Female artists also made important contributions in this context, though they long received less recognition. Among them are Ingrid Goltzsche‑Schwarz, Ida Kerkovius, Hal Busse, Gabriele Münter, Lotte Laserstein, and Bettina Heinen-Ayech, the latter associated with the Solingen artists’ colony and oriented toward figurative open‑air painting, en plein air, in the tradition of early‑19th‑century English landscape painting, the mid‑19th‑century Barbizon School, Impressionism, the Skagen Painters, and the Dachau Artists' Colony.

The work produced by the painter Lotte Laserstein after 1945 is likewise figurative. Living in exile in Sweden, she worked on commission, creating portraits, floral pieces, and landscapes. Gabriele Münter repeatedly returned to representational landscape painting in the post‑war period, alongside her abstract “improvisations.” After the end of the war, Ida Kerkovius also adopted a representational approach, producing travel impressions and floral still lifes.

=== Important institutions of the German art scene ===

documenta (sic) is a major exhibition of contemporary art held in Kassel every five years (2007, 2012...), Art Cologne is an annual art fair, again mostly for contemporary art, and Transmediale is an annual festival for art and digital culture, held in Berlin.

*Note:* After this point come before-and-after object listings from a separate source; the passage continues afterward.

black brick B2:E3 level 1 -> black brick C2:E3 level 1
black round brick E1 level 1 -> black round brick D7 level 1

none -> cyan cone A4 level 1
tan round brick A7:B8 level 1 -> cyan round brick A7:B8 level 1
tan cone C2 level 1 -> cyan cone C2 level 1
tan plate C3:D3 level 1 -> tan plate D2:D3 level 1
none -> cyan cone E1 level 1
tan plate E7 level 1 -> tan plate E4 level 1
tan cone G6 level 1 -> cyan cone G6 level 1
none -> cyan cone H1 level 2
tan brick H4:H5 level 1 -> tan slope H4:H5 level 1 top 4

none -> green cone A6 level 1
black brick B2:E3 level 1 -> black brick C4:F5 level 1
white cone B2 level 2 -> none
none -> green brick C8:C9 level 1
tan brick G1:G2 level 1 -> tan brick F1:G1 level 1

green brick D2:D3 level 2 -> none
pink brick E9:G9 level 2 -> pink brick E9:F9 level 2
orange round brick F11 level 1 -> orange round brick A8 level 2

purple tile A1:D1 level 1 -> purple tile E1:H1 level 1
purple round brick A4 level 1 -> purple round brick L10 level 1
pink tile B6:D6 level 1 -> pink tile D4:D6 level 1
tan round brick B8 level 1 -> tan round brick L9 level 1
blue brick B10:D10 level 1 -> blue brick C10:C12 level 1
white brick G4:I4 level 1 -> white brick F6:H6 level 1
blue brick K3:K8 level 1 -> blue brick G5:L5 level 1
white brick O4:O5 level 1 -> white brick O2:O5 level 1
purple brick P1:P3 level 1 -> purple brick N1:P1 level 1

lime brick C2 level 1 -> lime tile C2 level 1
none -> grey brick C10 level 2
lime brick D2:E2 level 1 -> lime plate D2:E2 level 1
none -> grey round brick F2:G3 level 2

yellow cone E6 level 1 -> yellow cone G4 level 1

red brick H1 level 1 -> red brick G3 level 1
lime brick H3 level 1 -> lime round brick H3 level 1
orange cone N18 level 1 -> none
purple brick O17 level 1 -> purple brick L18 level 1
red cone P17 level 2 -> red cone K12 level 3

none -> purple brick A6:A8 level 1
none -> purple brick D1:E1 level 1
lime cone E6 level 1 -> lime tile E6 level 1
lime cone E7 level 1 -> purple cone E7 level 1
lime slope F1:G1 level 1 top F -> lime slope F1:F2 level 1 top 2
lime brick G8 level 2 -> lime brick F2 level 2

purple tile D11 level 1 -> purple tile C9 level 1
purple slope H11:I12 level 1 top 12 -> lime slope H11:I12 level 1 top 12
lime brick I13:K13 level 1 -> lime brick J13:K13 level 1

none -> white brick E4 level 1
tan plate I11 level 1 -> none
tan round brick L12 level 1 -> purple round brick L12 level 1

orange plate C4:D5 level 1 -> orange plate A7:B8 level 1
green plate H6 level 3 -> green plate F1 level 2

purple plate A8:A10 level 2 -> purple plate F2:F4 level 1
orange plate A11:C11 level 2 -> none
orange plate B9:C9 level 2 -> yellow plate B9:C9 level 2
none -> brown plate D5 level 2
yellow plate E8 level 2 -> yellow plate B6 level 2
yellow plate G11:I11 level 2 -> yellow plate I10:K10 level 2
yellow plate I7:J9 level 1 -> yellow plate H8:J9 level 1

=== Important German contemporary artists ===

Other contemporary German artists include Jonathan Meese, Daniel Richter, Albert Oehlen, Markus Oehlen, Rosemarie Trockel, Andreas Gursky, Thomas Ruff, Blinky Palermo, Hans-Jürgen Schlieker, Günther Uecker, Aris Kalaizis, Katharina Fritsch, Fritz Schwegler, Thomas Schütte, Katharina Sieverding and Isa Genzken.